Election day, my wife and son went out to vote and done. Voting has become a sacred ritual of reproduction of the Taiwan identity, which has incorporated the island's democracy into its heart. How is Beijing going to police this place if it ever takes over?

Once again, if you haven't read it, the Reuters special report on Beijing's drive to absorb Taiwan is dynamite.

Julian Baum has a great piece on the 16 year old running a local candidate's political campaign. Simply awesome.

This WSJ report sensibly notes that China is not all that concerned about the results because it is only a local election and the issues and candidates are local. This restrained and sensible view of the election is at odds with the major media narrative of OMG IT COULD MEAN THE END OF EVERYTHING narrative that many other media are clinging to. For example the BBC trundles out its semiannual Taiwan election narrative: Future of Chinese relations at Stake. It's written by Cindy Sui, whose article is more fair and sensible than the headline makes it out to be. I doubt she was responsible for the headline.

Let's get it out clearly: relations with China are not at stake, and if there is a change, it will be because Beijing makes it. Both sides in Taiwan politics want good relations with China; it is Beijing that chooses whether they will have good relations. This ZOMG DPP WILL CAUSE THE APOCALYPSE  narrative that comes out every election is just another version of the zombie media narratives that remove all agency from China, which is simply the helpless prisoner of Taiwan political choices and has no independent will of its own. In other words, it's media bullshit. Imagine if the media treated the election as a test of China's flexibility and good intentions...

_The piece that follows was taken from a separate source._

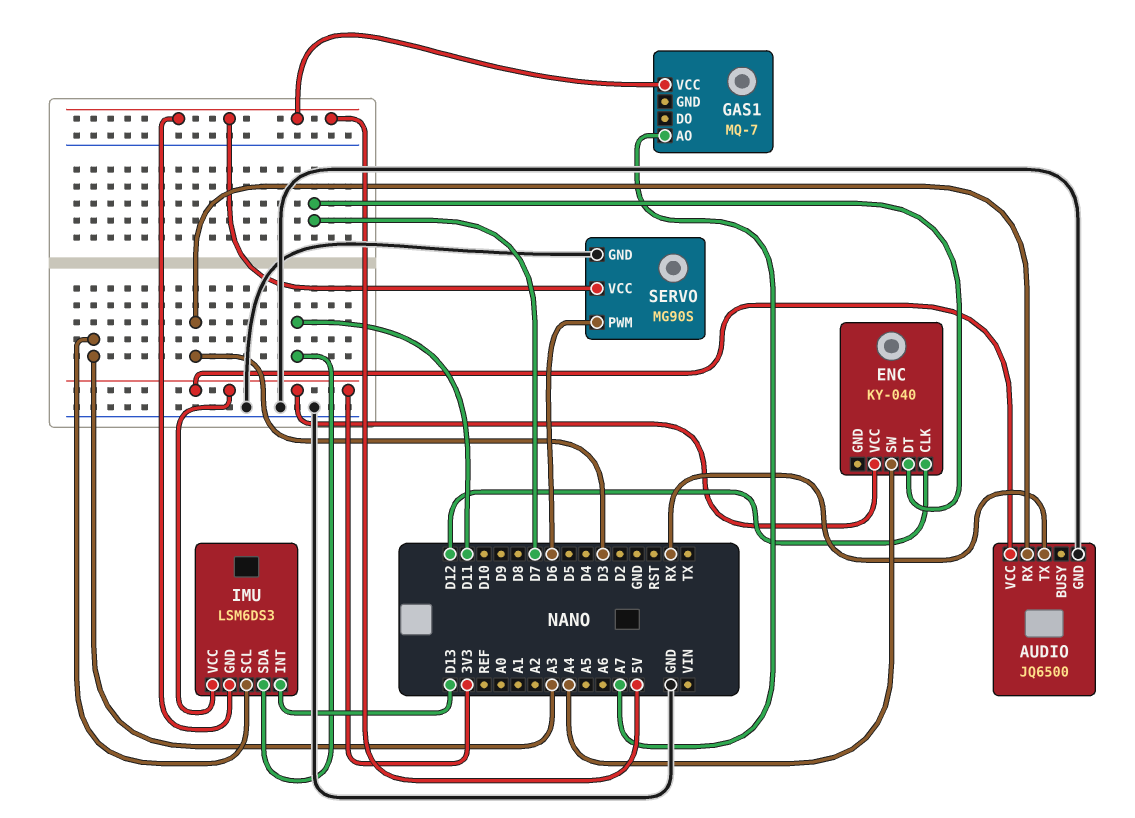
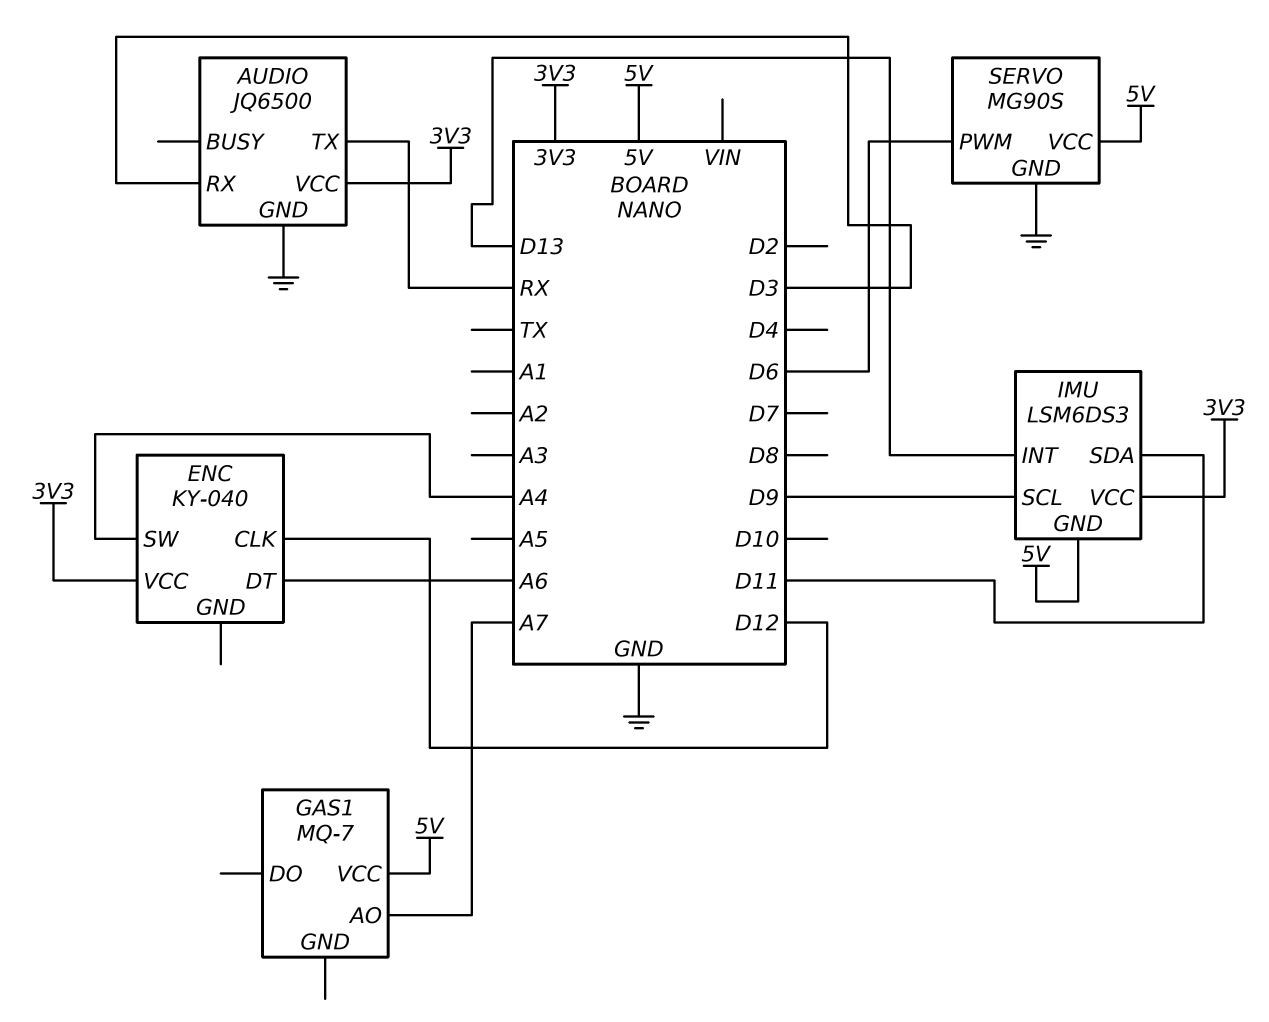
ENC pin DT: D7 -> A6
IMU pin SCL: A3 -> D9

Chinese "scholars" weigh in on the election on behalf of the CCP, with some hilarious remarks.
Sheng Jiuyuan, the deputy chief of the Taiwan Studies Center under the Shanghai Academy of Social Sciences, echoed Yan's view, asking if Ko, who claims he does not know what the 1992 Consensus refers to, is elected, "how can the leaders of the two cities exchange visits in the future under such circumstances?"
"The LOL factor in this one is high", a friend and Taiwan commentator observed. The PRC does not accept the 1992 consensus, which is a post hoc invention of the KMT. But it looks like it does require that the Taiwanese observe it, in typical PRC fashion. Then again, these are scholars talking in their private capacity, so Beijing has deniability. Nifty, eh? The idea that city-to-city exchanges depend on the 1992 consensus is purely ridiculous. But you know if the PRC cuts off exchanges when Ko is elected.... the western media will be out there blaming the pro-Taiwan side. Except for WSJ.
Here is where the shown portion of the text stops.